WASHINGTON—Friday’s jobs report is shaping up to be a pivotal data release for the Federal Reserve as it charts a plan for ending the easy-money policies that have propped up the economy and markets for more than a year.
The May report will help central bankers understand two key questions that now dominate their attention. First, how quickly is the labor market recovering jobs shed during the Covid-19 pandemic? Second, do the supply bottlenecks fueling a recent inflation upswing show any sign of diminishing?
The answers will help determine when the Fed begins scaling back its large bond-buying programs and how it thinks about future interest-rate increases.

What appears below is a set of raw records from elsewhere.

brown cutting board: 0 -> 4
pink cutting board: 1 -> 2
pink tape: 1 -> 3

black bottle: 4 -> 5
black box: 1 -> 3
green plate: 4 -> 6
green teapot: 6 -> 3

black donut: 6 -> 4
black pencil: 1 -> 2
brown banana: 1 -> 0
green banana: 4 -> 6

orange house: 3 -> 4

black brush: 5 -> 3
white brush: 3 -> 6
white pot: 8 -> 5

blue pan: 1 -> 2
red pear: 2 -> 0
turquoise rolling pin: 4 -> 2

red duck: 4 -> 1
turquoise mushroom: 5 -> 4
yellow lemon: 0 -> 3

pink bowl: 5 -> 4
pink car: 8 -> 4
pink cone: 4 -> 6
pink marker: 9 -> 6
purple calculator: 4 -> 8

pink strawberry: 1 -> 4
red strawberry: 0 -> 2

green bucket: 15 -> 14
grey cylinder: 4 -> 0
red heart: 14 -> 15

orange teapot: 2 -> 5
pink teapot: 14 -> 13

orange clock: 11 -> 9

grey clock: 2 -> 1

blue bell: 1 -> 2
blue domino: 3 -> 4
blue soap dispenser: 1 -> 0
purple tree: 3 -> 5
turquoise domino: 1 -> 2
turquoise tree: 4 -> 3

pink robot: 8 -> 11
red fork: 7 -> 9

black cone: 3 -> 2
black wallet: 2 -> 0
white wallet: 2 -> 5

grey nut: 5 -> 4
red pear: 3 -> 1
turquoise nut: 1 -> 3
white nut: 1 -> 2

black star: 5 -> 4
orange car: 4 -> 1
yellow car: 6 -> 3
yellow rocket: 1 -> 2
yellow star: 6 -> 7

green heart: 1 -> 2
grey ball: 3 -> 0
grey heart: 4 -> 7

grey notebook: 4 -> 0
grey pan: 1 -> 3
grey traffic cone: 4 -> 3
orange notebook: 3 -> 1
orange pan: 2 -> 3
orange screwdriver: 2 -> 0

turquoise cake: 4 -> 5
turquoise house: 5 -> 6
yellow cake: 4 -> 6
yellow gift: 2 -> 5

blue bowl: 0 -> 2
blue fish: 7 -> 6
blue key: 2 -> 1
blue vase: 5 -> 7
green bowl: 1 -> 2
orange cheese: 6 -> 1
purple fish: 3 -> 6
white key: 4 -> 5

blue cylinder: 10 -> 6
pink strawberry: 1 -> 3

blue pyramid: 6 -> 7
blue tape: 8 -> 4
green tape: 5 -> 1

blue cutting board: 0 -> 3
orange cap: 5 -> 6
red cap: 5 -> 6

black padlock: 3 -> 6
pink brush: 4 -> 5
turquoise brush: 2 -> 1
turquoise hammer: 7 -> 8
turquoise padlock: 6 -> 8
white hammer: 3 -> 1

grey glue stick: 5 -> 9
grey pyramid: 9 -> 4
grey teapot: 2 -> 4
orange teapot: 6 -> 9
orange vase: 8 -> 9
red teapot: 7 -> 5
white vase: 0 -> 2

Policy makers project a rapid recovery in the labor market this spring and summer, accompanied by moderate inflation. Such a scenario would allow the Fed to tighten monetary policy gradually and predictably, officials hope. But the path is treacherous. The mere discussion of pulling back easy money in 2013 led to turbulence in bond markets known as the “taper tantrum.”
Recent data have complicated matters for the central bank. The Labor Department reported this month that hiring slowed unexpectedly in April. Meanwhile consumer prices rose at a rate that was nearly twice the Fed’s target. Policy makers believe that supply bottlenecks— including challenges bringing people back into the workforce after months of being locked down in a pandemic—may have contributed.